Scientists can use ever more powerful evolutionary biology tools to pinpoint the transmission and death rates for epidemics such as HIV, with the abundance of sequencing data. The cure for these diseases have remained elusive so far. Reconstructed evolutionary trees, called phylogenies, can trace a family of viral mutations over time. When combined with epidemiology, tree construction can allow for great insight into the dynamics of disease transmission and how a pathogen eludes its host to spread infection.

Professor Gabriel Leventhal, et. al., from the ETH Zurich in Switzerland report on a new method that successfully combines evolutionary tree studies and epidemiology, using viral sequence data from 10 transmission clusters of the Swiss HIV Cohort Study. For some clusters, the HIV epidemic appeared saturated, with very few new cases appearing while in others, new infections were still common.
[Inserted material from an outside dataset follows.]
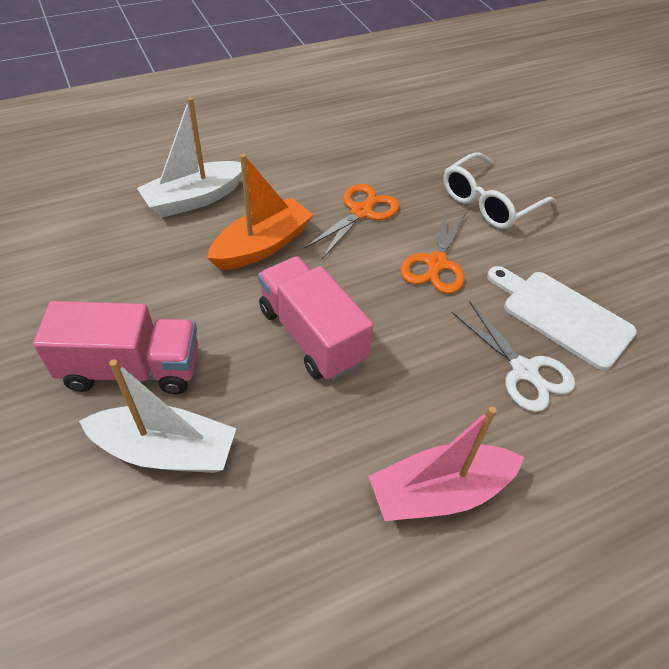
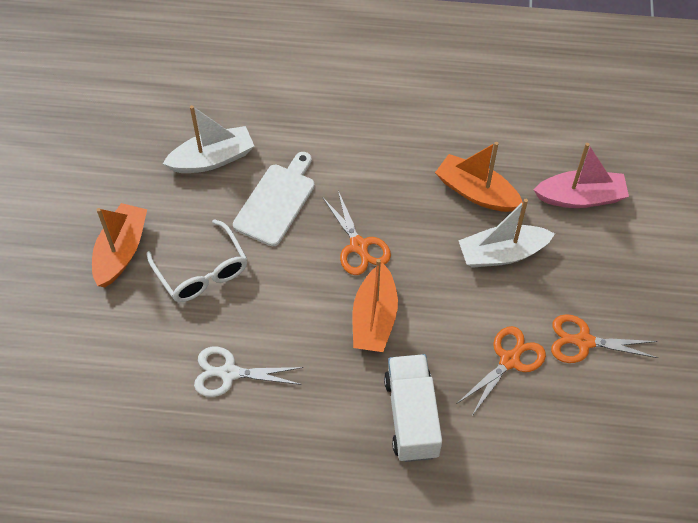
orange boat: 1 -> 3
orange scissors: 2 -> 3
pink truck: 2 -> 0
white truck: 0 -> 1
Overall, HIV transmission was characterized by initial rapid spread within subpopulations that slows down to only a small number of infections.

"Using a novel methodology, we were able to estimate the the number of individuals that are at risk of becoming infected within transmission clusters of the Swiss HIV epidemic and found that many of these clusters are characterized by initial rapid infection of most at risk individuals within a cluster, followed by a slowdown of new infections within each cluster," said Leventhal.